**WORK REQUIRED:** A word-for-word copy of the records is needed, with every picture left out.
"""
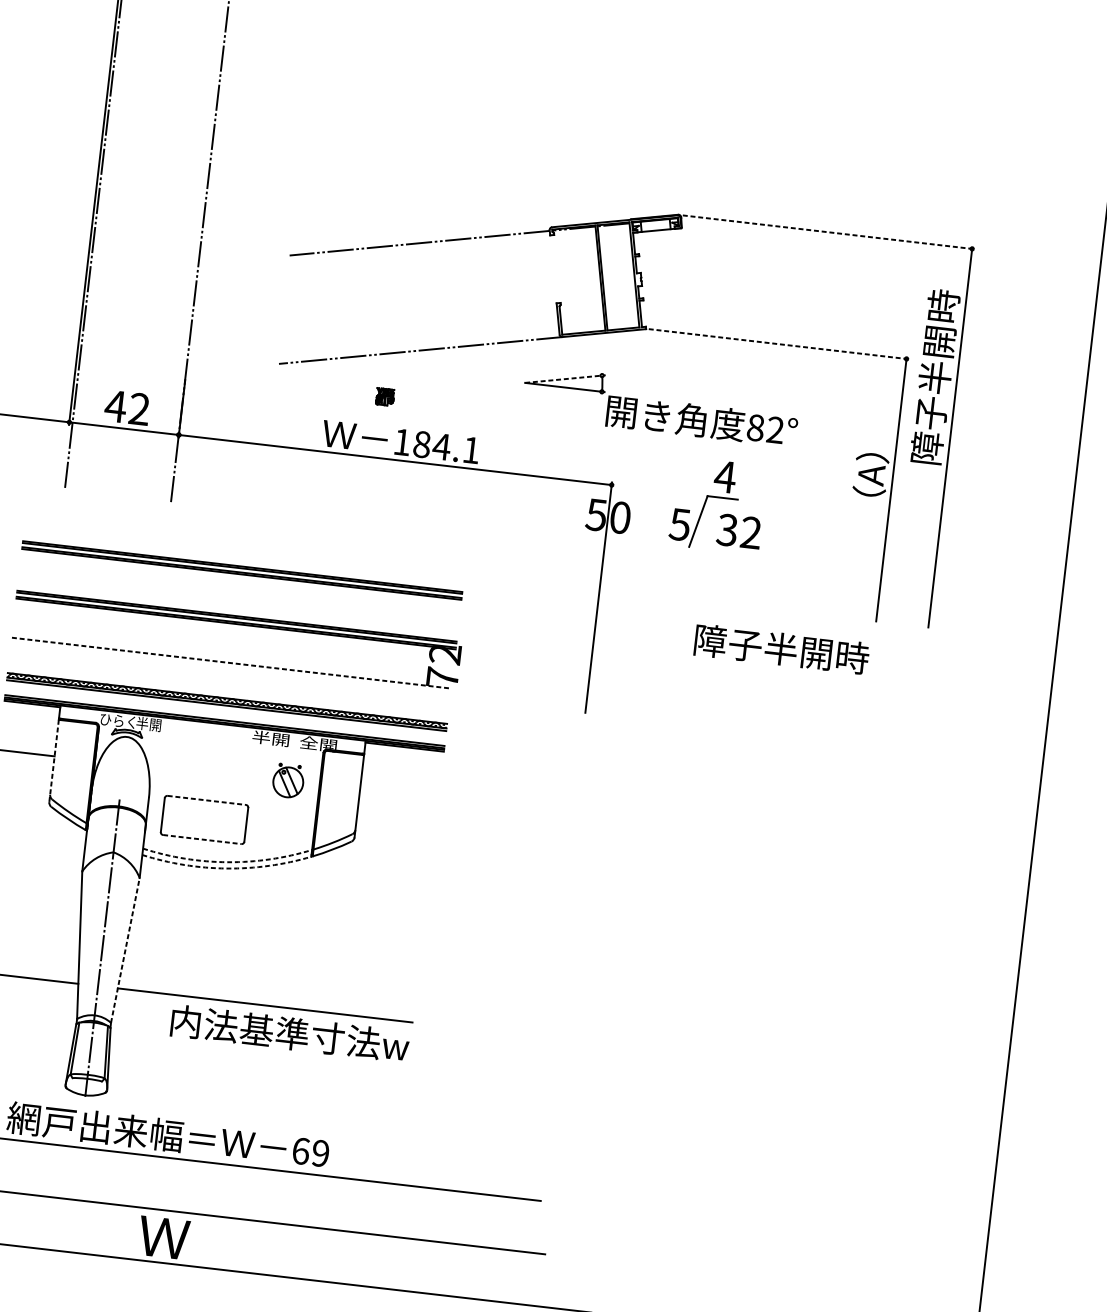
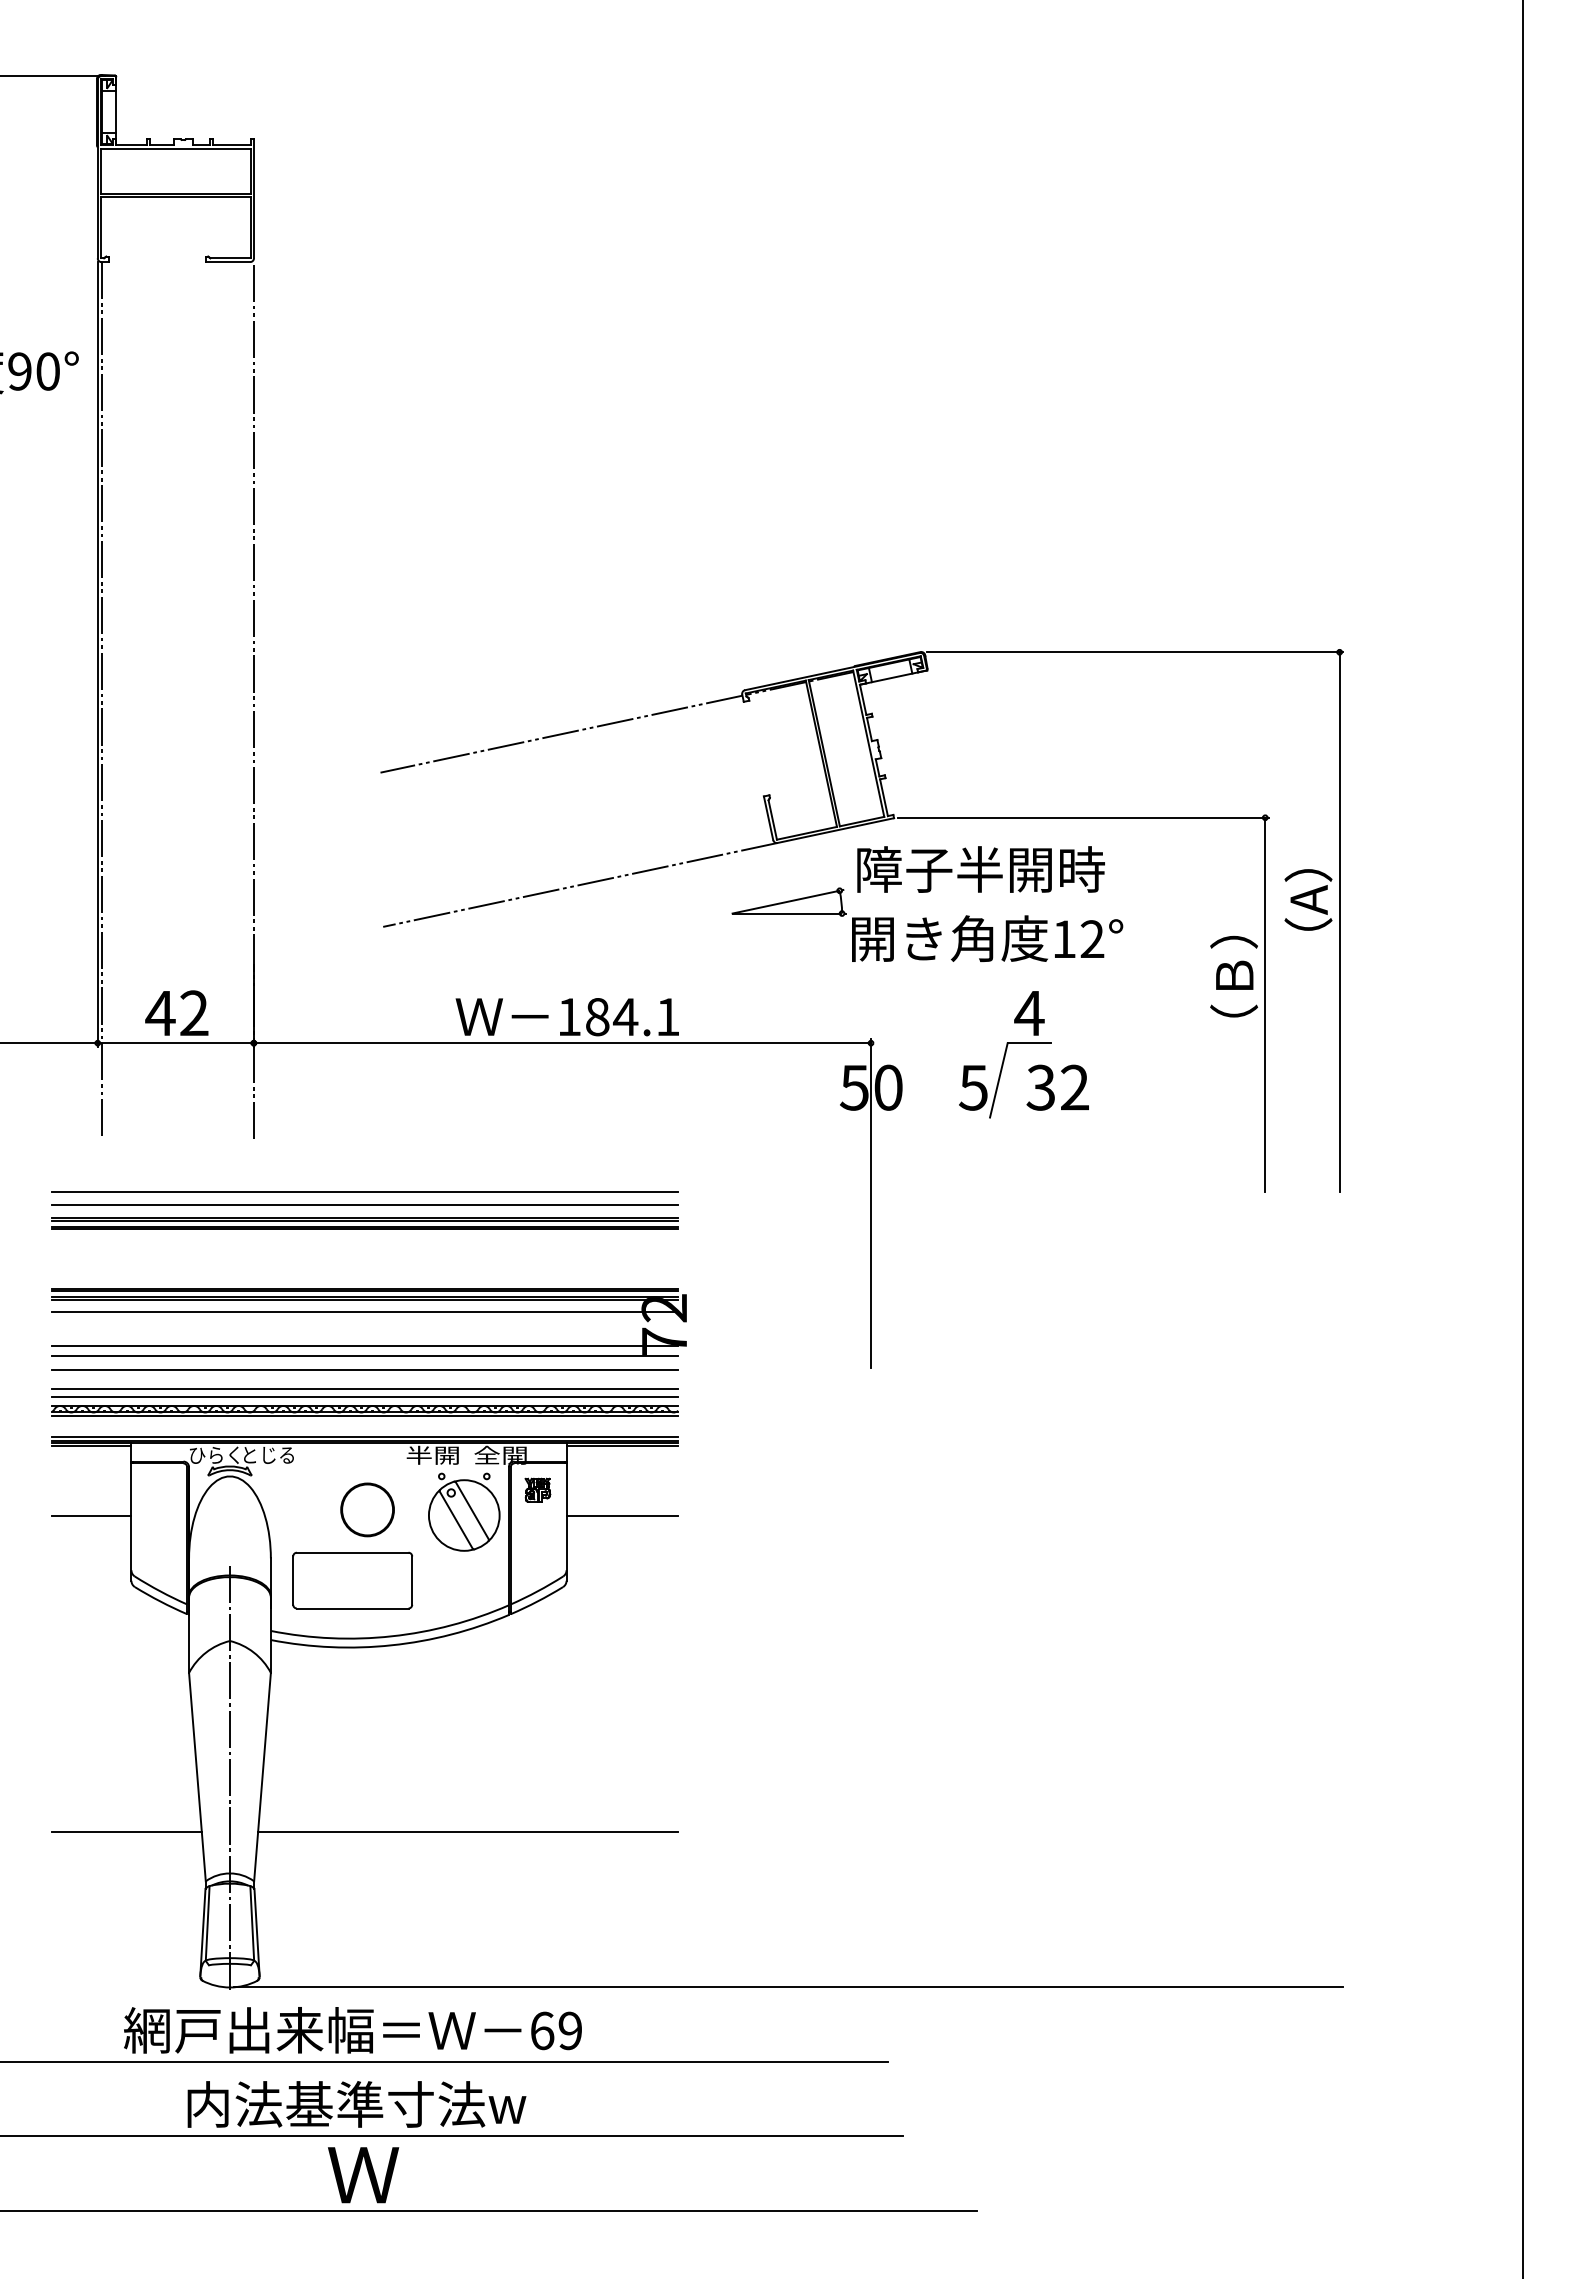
line: (828, 232) -> (1135, 652), dashed -> solid
line: (779, 344) -> (1083, 817), dashed -> solid
text: (935, 376) -> (1308, 837), 障子半開時 -> （A）
line: (563, 379) -> (786, 902), dashed -> solid
part: (384, 396) -> (537, 1489), moved
text: (755, 428) -> (1064, 939), 82° -> 12°
text: (872, 462) -> (1233, 968), （A） -> （Ｂ）
line: (245, 548) -> (365, 1191), added
line: (243, 557) -> (365, 1205), added
line: (235, 632) -> (365, 1312), added
text: (781, 649) -> (980, 869), moved
line: (232, 656) -> (365, 1346), added
line: (231, 663) -> (365, 1355), dashed -> solid
line: (230, 673) -> (365, 1370), added
line: (229, 686) -> (365, 1389), added
line: (228, 691) -> (365, 1396), added
text: (155, 724) -> (267, 1454), 半開 -> とじる
line: (54, 761) -> (131, 1522), dashed -> solid
part: (220, 771) -> (367, 1509), added
part: (288, 780) -> (464, 1511), size x1.67
line: (399, 796) -> (622, 1515), added
line: (206, 800) -> (352, 1552), dashed -> solid
line: (202, 839) -> (352, 1608), dashed -> solid
arc: (227, 862) -> (391, 1636), dashed -> solid
arc: (226, 868) -> (391, 1645), dashed -> solid
line: (125, 950) -> (262, 1777), dashed -> solid
text: (289, 1033) -> (356, 2104), moved
line: (477, 1140) -> (788, 1987), added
"""
**RESPONSE BELOW:**
line: (828, 232) -> (1135, 652), dashed -> solid
line: (779, 344) -> (1083, 817), dashed -> solid
text: (935, 376) -> (1308, 837), 障子半開時 -> （A）
line: (563, 379) -> (786, 902), dashed -> solid
part: (384, 396) -> (537, 1489), moved
text: (755, 428) -> (1064, 939), 82° -> 12°
text: (872, 462) -> (1233, 968), （A） -> （Ｂ）
line: (245, 548) -> (365, 1191), added
line: (243, 557) -> (365, 1205), added
line: (235, 632) -> (365, 1312), added
text: (781, 649) -> (980, 869), moved
line: (232, 656) -> (365, 1346), added
line: (231, 663) -> (365, 1355), dashed -> solid
line: (230, 673) -> (365, 1370), added
line: (229, 686) -> (365, 1389), added
line: (228, 691) -> (365, 1396), added
text: (155, 724) -> (267, 1454), 半開 -> とじる
line: (54, 761) -> (131, 1522), dashed -> solid
part: (220, 771) -> (367, 1509), added
part: (288, 780) -> (464, 1511), size x1.67
line: (399, 796) -> (622, 1515), added
line: (206, 800) -> (352, 1552), dashed -> solid
line: (202, 839) -> (352, 1608), dashed -> solid
arc: (227, 862) -> (391, 1636), dashed -> solid
arc: (226, 868) -> (391, 1645), dashed -> solid
line: (125, 950) -> (262, 1777), dashed -> solid
text: (289, 1033) -> (356, 2104), moved
line: (477, 1140) -> (788, 1987), added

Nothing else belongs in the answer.